On October 2, 2020, NOW Corporation inked a joint partnership with Viettel. On December 1, 2020, NOW Corporation inked a joint partnership with Finnish multinational telecommunication Nokia for the rollout of Now telecom's 5G broadband services.

On December 16, 2022, The US Trade and Development Agency secured grant funding for the 5G project. On January 13, 2023, The US Trade and Development Agency and Now Telecom sealed an agreement by the US government to deploy nationwide standalone 5G mobile and fixed wireless network in the Philippines. The company will begin its commercial network in 2024.
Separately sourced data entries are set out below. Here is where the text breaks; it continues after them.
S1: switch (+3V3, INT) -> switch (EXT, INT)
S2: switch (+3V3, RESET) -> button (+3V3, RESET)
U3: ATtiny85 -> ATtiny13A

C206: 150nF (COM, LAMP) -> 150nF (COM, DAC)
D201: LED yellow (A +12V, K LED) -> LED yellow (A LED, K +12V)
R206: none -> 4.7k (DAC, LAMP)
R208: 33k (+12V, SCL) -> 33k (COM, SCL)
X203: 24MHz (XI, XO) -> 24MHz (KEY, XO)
On March 10, 2024, the Supreme Court rejected its application to become a third major telco player.

===Provisional authority as mobile operator===

On September 14, 2020, the National Telecommunications Commission (NTC) granted Now Telecom a provisional authority and a cellular mobile telephone service license (which is on par with the major mobile network operators in the Philippines, Smart, Globe, and Dito), with the company claiming that with this, they are now to operate as the "fourth major telecommunications provider" in the country. However, the officials of both the NTC and the Department of Information and Communications Technology (DICT) disputed the statement by Now for being another player, argued that they are not a "4th major player" yet and they do not have enough frequencies to compete with the major players. Although NTC Deputy Commissioner Edgardo Cabarios confirmed that Now is given a license to operate as a mobile network, he insisted that there are other players in the market and the country has 3 major players only (referring to Smart, Globe and Dito), while the DICT Secretary Gregorio Honasan repeated the statement, added that there are other 40 small players in the industry. Former DICT officer-in-charge Eliseo Rio Jr. accused Now Corporation for their claim to boost their public stock.
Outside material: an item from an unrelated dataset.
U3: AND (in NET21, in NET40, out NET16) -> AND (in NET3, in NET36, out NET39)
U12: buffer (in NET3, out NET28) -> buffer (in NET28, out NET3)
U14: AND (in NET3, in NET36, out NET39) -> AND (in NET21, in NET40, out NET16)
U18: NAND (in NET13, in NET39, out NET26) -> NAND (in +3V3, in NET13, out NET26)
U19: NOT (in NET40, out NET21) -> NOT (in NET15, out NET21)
In February 2021, the Philippine Stock Exchange (PSE) penalized Now Corporation for misleading the public investors for labeling their own communications arm as a major player with the PSE added that Now Telecom had no "sufficient basis" when it declared itself as a fourth major player. Now Telecom maintains the claim that they are indeed a 4th major telecommunications player.

On March 1, 2021, The Anti-Red Tape Authority (ARTA) ordered the National Telecommunications Commission (NTC) to approve the much-delayed assignment of frequencies the company needs for the rollout of 5G technology in the country. It directed the NTC to issue the provisional authority and the concomitant frequencies sought by Its company.
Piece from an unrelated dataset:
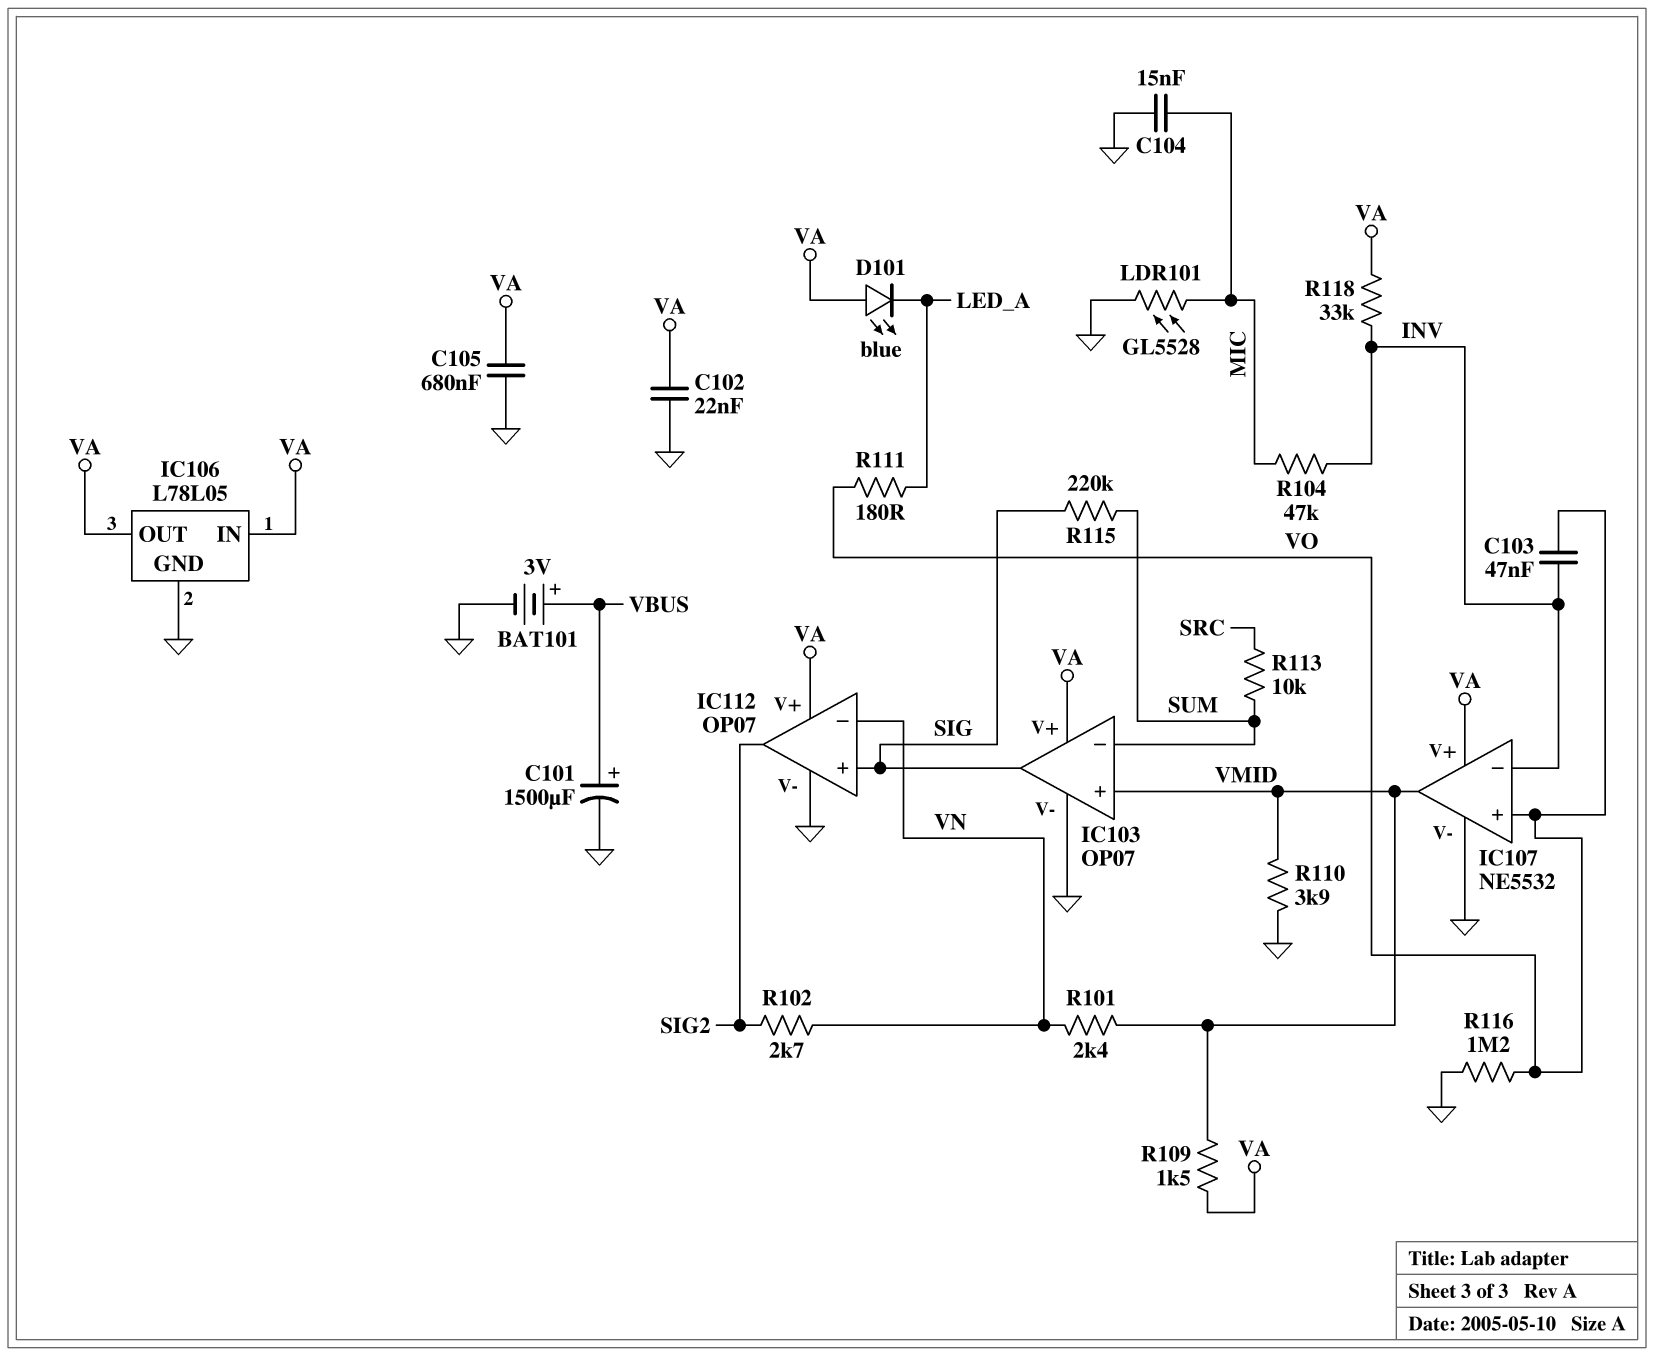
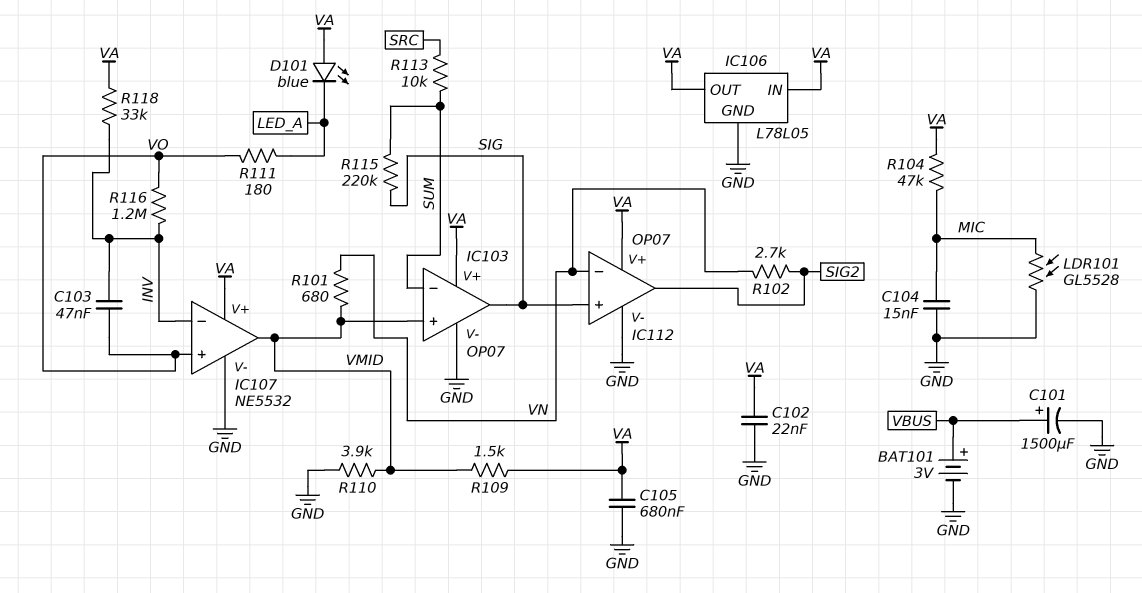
R101: 2.4k (VMID, VN) -> 680 (VMID, VN)
R104: 47k (INV, MIC) -> 47k (MIC, VA)
R116: 1.2M (GND, VO) -> 1.2M (INV, VO)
On February 3, 2022, The company received a favorable decision on an Omnibus Order from the Anti-Red Tape Authority (ARTA) for its nationwide cellular mobile service. ARTA affirmed with finality its earlier resolution approving Now Telecom's assign of 220 MHz of radio frequencies namely, 1970 MHz-1980 MHz paired with 2160 MHz to 2170 MHz and 3.6 GHz to 3.8 GHz, including 5G frequencies for mobile and fixed wireless. On March 31, 2022, ARTA in a resolution denied the motion for reconsiderations filed by NTC and DITO Telecommunications and the Anti-Red Tape Authority (ARTA) affirmed its decision order the National Telecommunication Communications to extend the permit on Now Telecom.

On April 4, 2025, the NTC revoked Now Telecom's operating license, citing failure to comply with critical regulatory and operational requirements and the firm owing P3.57 billion in unpaid regulatory fees.

===Fourth telco player===
On September 29, 2023, NTC renewed the license to operate as one of the four mobile providers in the country which awarded the 800 megahertz (MHz) band. The company received the permit on October 2, 2023. It is also planning to appeal for reconsideration to get the mobile frequencies needed to operate using 1970 megahertz (MHz) to 1980 MHz paired with 2160 MHz to 2170 MHz and 3.6 gigahertz (GHz) to 3.8 GHz ranges.

In April 2024, The High Tribunal's Second Division, in a 44-page judgment penned by Marvic Leonen, dismissed the petitions filed by Now Telecom (Next Mobile Incorporated), Bayan Telecommunications, Multi-Media Telephony Incorporated, and AZ Communications Incorporated versus National Telecommunications Commission decisions which disqualified them for a 3G radio frequency service.

==Ownership==
Now Corporation owns the majority stake at 30% in Now Telecom.